Crecí en Francia en una familia musulmana marcada por la violencia. Hallé consuelo observando la naturaleza, las hormigas, las mariposas. Vi una especie de principio de vida en ella, y creí en Dios. Él había creado todo, y yo quería conocerlo…
Cuando tenía 22 años, caminando sola por la playa, oré: «A ti, a quien no veo pero percibo a través de la naturaleza y la creación, me dirijo a ti. ¿Dónde estás? ¿Cómo te llamas? ¿Cómo puedo encontrarte? Creador mío, si he hecho algo malo, dímelo». De repente me vi obligada a mirar al suelo, y en la arena vi un pequeño libro rojo. ¿Era la respuesta a mi oración? Se trataba del evangelio de Juan. Lo abrí, y las primeras palabras que hallé fueron las de Jesús: “Yo soy el camino, y la verdad, y la vida; nadie viene al Padre, sino por mí” (Juan 14:6). Todo mi ser clamó: «¡Es él, tu Creador!». Esa noche me puse de rodillas y pedí a Jesús que me hiciera nacer de nuevo, como le había dicho a Nicodemo (Juan 3). Un gozo desconocido me inundó… ¡Por fin estaba en paz! ¡Acababa de conocer a mi Creador!

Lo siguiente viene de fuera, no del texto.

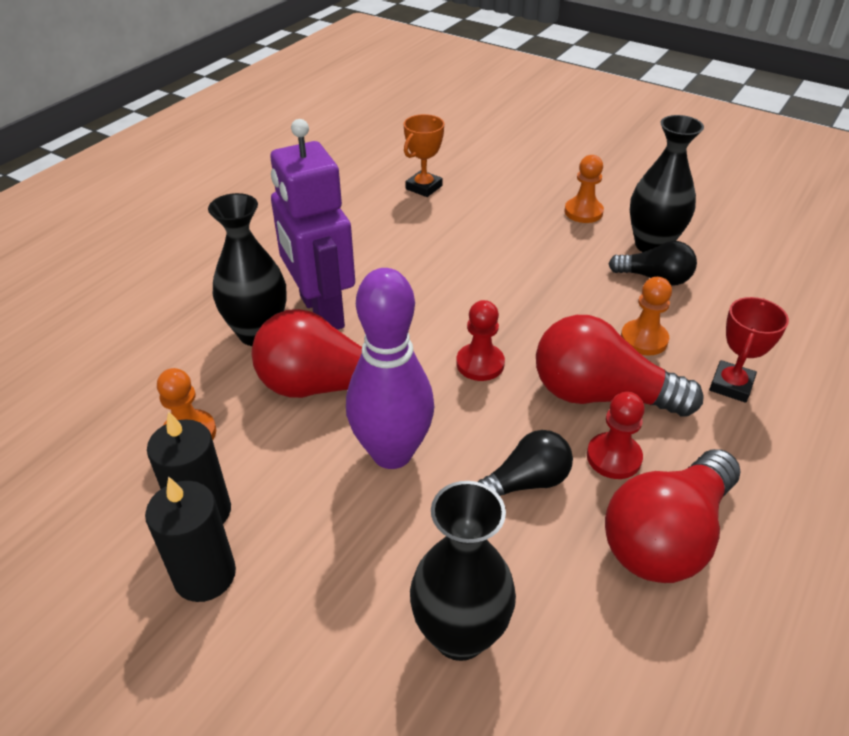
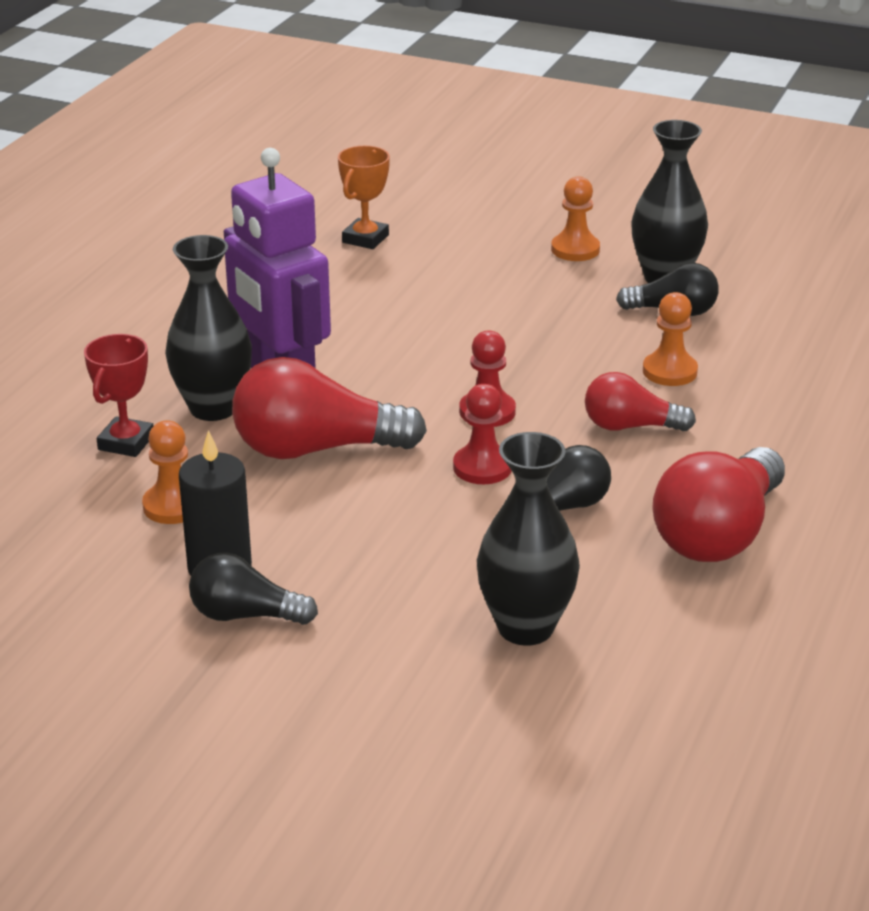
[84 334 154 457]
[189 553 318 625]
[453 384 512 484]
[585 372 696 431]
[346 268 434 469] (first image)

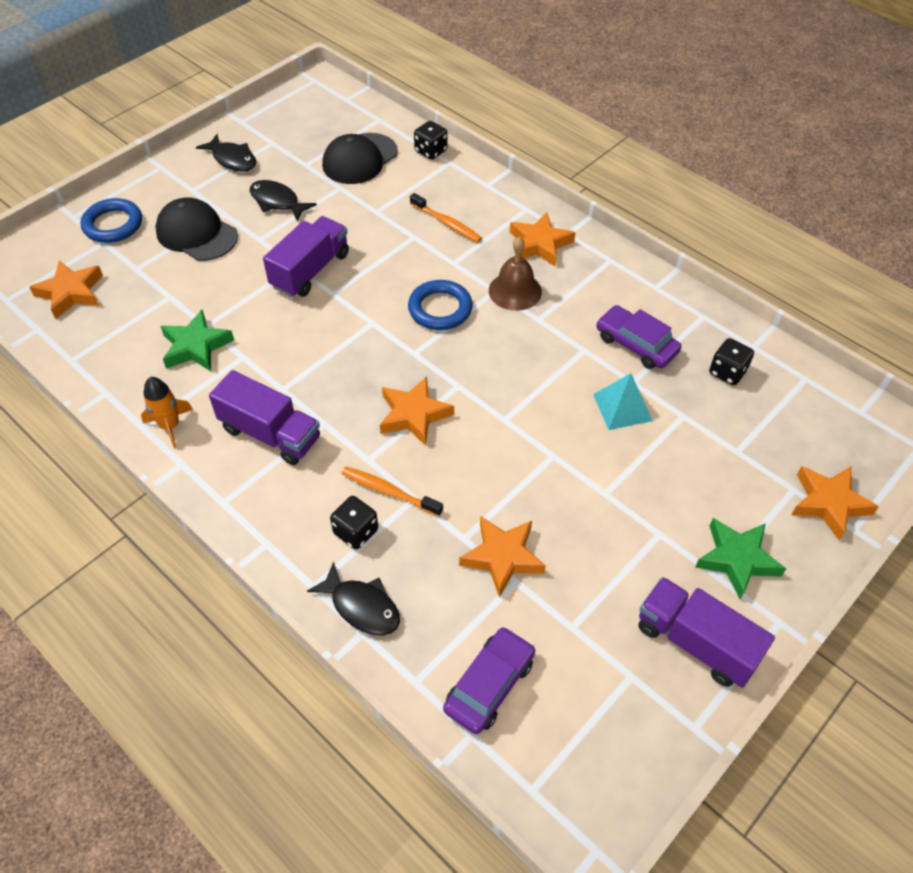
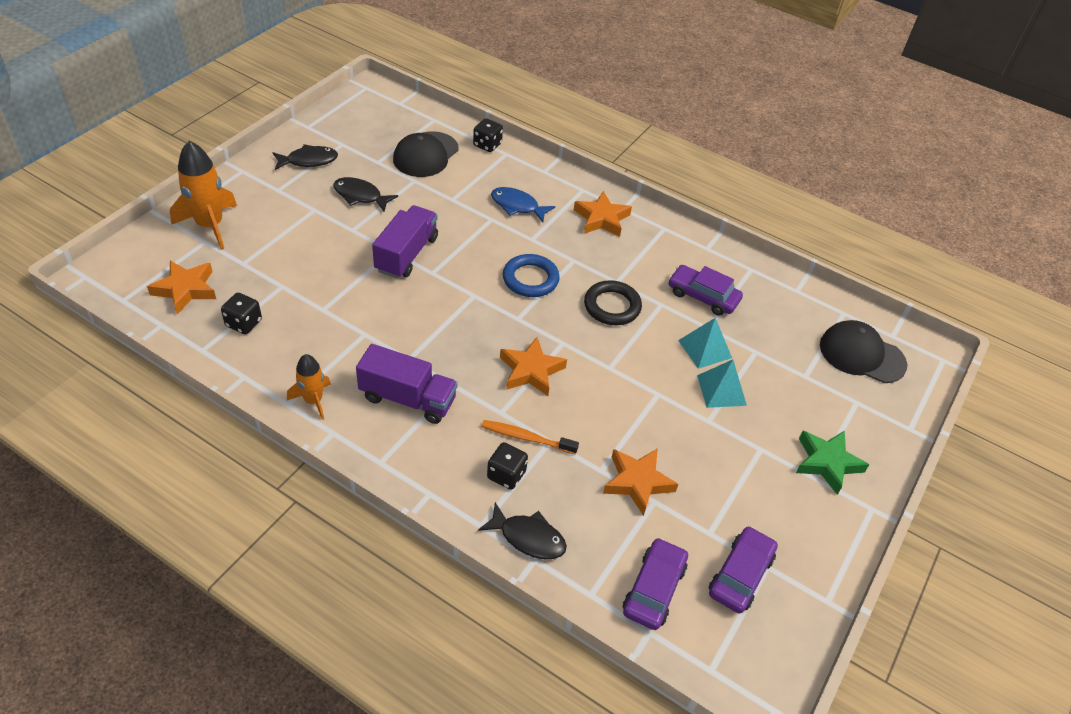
[170 141 237 249]
[221 293 262 334]
[272 144 338 170]
[491 187 555 222]
[584 280 642 325]
[697 359 747 408]
[709 526 778 613]
[820 320 907 383]
[160 310 234 371] (first image)
[489 237 542 311] (first image)
[638 577 775 688] (first image)
[791 466 879 541] (first image)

Las familias musulmanas son muy sensibles al honor. Volverse cristiano a menudo es visto como una traición. Oré mucho, pero no podía ocultarlo más. Se lo conté a mi madre, y ella me dijo que me rechazaba como hija. Le afirmé que ella seguiría siendo mi madre, fuera cual fuera su decisión. Al final guardamos el contacto, ¡doy gracias a Dios por ello!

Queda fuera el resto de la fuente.